Diplomati magistrale: cancellazione da I fascia Istituto

diplomata magistrale controlla disservizi e cancellazione da I fascia

Sembra non esserci pace per coloro i quali sono in possesso di diploma magistrale. Le ultime disavventure nascono da alcuni disservizi su Istanze OnLine, con docenti cancellati dalla I fascia G.I. senza nessun preavviso. I sindacati sono subito intervenuti per cercare di risolvere.

Il problema

I problemi sono iniziati nelle ultime ore, quando i docenti in possesso di diploma magistrale abilitante senza alcun preavviso di avvio di procedimento di modifica e/o correzione del sistema Polis Istanze Online, si sono ritrovati cancellati dalla I fascia G.I. e inseriti nuovamente in II fascia con il punteggio posseduto nel 2014. Senza alcun apparente motivo.

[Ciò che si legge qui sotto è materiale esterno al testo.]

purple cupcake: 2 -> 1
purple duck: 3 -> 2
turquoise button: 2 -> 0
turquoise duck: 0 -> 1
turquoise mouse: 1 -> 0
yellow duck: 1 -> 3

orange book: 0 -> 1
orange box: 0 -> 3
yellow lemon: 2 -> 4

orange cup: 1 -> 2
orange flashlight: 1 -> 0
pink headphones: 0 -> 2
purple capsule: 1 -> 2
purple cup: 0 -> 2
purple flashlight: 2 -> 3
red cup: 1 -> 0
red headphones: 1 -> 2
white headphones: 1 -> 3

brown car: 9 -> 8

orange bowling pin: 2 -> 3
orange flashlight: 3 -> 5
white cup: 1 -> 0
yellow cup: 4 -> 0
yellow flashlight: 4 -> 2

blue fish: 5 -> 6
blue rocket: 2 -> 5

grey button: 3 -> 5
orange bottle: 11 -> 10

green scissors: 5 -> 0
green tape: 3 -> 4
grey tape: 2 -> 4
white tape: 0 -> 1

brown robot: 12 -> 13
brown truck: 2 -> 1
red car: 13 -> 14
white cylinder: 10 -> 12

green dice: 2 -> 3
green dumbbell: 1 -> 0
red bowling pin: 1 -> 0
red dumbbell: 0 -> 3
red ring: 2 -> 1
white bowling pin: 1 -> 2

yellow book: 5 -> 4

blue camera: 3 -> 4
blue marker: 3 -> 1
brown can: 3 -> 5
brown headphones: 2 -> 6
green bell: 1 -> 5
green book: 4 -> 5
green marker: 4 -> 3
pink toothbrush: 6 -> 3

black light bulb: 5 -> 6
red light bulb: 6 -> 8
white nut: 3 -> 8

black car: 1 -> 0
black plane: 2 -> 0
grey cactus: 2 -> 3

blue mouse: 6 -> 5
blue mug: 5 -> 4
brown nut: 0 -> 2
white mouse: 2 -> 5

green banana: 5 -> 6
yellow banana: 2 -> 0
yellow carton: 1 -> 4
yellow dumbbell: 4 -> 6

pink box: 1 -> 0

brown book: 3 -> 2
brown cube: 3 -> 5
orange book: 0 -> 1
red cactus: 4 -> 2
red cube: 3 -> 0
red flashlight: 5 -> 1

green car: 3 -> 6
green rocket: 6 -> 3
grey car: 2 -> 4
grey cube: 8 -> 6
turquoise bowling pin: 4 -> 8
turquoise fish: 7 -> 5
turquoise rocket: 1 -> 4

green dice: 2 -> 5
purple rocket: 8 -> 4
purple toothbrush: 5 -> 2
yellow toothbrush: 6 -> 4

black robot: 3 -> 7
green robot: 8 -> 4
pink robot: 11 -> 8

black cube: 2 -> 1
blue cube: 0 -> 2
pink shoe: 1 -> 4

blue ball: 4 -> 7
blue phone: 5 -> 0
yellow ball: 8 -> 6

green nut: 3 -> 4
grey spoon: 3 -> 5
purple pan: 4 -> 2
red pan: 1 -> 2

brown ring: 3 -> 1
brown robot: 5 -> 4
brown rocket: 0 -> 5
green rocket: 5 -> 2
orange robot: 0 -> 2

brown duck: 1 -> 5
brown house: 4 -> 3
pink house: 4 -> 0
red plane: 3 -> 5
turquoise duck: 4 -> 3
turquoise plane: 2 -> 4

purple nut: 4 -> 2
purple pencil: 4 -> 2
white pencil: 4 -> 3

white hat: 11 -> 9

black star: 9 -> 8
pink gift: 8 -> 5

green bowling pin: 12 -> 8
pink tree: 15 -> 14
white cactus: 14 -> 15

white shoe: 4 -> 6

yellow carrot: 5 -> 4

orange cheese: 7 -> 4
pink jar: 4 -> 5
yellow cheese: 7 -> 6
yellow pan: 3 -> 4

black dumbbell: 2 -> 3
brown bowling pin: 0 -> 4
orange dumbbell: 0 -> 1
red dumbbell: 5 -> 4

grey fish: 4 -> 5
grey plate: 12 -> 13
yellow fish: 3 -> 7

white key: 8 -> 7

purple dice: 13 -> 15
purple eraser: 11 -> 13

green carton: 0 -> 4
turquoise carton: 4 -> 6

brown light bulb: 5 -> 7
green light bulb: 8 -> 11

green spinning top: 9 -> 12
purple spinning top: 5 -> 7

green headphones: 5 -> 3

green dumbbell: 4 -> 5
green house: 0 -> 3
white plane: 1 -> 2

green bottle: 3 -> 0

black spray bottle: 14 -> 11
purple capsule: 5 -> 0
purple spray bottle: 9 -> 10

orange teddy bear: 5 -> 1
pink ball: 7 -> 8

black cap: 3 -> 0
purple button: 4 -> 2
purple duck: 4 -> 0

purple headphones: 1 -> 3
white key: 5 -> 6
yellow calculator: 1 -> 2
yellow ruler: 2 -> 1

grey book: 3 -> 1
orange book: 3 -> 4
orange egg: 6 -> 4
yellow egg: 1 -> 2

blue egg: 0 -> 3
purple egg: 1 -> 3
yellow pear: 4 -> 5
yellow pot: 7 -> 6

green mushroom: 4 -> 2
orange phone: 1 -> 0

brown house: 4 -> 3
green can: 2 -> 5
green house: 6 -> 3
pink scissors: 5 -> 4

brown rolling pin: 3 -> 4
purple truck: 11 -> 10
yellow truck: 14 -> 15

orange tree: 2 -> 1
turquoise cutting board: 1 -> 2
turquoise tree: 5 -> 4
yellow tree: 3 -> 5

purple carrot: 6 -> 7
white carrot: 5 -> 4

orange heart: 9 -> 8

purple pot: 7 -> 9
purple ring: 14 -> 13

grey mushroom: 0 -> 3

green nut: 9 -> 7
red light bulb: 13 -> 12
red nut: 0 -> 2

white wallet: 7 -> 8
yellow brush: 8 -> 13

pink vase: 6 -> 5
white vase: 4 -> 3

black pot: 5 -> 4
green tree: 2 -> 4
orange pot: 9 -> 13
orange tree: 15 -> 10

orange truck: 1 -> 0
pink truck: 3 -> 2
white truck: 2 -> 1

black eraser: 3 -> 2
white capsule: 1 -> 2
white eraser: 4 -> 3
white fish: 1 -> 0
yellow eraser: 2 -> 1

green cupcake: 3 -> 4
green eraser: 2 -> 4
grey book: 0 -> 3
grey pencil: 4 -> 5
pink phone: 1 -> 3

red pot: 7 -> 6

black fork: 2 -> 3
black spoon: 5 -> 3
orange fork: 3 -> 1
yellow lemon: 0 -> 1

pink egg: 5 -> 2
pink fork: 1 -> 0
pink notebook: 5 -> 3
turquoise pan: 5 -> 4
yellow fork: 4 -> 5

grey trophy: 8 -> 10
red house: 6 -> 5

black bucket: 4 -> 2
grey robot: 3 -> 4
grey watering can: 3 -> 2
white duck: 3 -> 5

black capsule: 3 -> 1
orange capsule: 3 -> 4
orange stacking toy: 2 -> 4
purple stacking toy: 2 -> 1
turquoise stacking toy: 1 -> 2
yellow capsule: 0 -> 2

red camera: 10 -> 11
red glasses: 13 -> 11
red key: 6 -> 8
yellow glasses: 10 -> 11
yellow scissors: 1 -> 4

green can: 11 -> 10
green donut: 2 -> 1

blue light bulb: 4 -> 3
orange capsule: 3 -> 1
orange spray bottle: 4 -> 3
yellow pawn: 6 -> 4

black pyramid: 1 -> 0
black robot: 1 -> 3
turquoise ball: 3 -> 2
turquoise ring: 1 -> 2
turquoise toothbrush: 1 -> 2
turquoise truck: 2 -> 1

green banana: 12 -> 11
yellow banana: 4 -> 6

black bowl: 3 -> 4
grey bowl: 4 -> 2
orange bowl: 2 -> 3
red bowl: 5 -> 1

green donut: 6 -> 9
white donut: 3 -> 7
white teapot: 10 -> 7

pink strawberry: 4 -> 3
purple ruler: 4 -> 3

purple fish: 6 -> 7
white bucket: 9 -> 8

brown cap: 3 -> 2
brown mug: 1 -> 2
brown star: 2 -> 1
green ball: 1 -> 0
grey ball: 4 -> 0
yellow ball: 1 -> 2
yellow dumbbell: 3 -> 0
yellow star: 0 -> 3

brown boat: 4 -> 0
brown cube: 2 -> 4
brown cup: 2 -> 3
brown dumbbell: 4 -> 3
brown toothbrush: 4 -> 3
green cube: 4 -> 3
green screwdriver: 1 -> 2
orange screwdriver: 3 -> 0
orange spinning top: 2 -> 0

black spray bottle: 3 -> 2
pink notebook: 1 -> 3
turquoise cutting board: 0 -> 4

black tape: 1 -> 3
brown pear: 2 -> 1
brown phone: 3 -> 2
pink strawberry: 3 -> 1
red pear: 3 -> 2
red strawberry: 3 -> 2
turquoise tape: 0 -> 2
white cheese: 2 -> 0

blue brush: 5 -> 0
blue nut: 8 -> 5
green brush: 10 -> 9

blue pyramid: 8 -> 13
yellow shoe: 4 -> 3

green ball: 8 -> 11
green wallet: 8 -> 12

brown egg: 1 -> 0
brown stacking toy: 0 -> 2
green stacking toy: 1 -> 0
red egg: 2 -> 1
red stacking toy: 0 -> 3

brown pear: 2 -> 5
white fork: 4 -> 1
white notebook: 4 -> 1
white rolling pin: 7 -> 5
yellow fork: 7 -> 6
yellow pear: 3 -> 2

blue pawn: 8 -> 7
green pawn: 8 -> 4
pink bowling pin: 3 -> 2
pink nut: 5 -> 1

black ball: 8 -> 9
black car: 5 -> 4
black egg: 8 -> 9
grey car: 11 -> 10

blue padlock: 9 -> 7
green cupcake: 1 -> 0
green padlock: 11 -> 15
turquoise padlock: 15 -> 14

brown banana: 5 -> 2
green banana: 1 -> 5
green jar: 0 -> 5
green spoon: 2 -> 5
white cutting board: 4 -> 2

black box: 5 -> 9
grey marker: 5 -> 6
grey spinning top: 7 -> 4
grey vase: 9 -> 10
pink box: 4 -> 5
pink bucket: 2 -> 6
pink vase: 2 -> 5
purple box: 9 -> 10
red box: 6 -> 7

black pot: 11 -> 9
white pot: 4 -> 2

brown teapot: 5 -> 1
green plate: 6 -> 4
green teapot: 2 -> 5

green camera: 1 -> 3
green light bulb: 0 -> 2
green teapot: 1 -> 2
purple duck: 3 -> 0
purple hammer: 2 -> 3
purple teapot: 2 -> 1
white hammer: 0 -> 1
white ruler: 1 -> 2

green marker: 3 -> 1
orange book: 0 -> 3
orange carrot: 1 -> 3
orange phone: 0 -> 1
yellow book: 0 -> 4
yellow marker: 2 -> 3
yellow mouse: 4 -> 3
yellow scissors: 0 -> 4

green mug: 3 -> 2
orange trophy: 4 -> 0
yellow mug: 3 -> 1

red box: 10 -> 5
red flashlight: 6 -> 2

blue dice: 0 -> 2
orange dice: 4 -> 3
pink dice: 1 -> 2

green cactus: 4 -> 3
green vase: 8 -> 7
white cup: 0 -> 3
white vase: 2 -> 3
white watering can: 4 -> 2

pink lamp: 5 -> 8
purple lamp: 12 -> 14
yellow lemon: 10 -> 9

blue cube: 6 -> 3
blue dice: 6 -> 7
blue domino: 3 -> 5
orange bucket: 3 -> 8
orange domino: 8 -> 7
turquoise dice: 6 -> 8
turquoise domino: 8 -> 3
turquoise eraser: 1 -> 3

Sono docenti che rientrano nella categoria di coloro i quali hanno beneficiato di provvedimenti giudiziali favorevoli, anche se in via cautelare. Tra questi, anche alcuni docenti destinatari di sentenze definitive passate in giudicato.

Le reazioni

Non sono ancora chiari i motivi del disservizio, ma i sindacati non hanno perso tempo e hanno inviato richiesta di chiarimento al Miur sperando di ottenere un pronto ripristino della situazione precedente.

Ci sono buone speranze che il tutto si risolva nel più breve tempo possibile. Nel frattempo i sindacati continuano a vigilare. Anief, in particolare, che da sempre cura gli interessi dei diplomati magistrali e ne difende i diritti, ha sottolineato:

Supponiamo sia solo una procedura transitoria atta a modificare il sistema Polis al fine della corretta gestione dei ricorrenti in vista dell’imminente aggiornamento delle Graduatorie e che tale situazione non sia certo definitiva – spiega Marcello Pacifico, presidente nazionale Anief – stiamo monitorando con costanza la problematica e ci informano che in alcune province la situazione è già tornata quella precedente con il corretto inserimento in I fascia G.I. dei ricorrenti anche su Istanze Online, ma l’Amministrazione deve informare correttamente gli interessati e fornire i dovuti chiarimenti, per questo invitiamo il Miur al rispetto delle norme sulla trasparenza delle procedure poste in essere dalla P.A.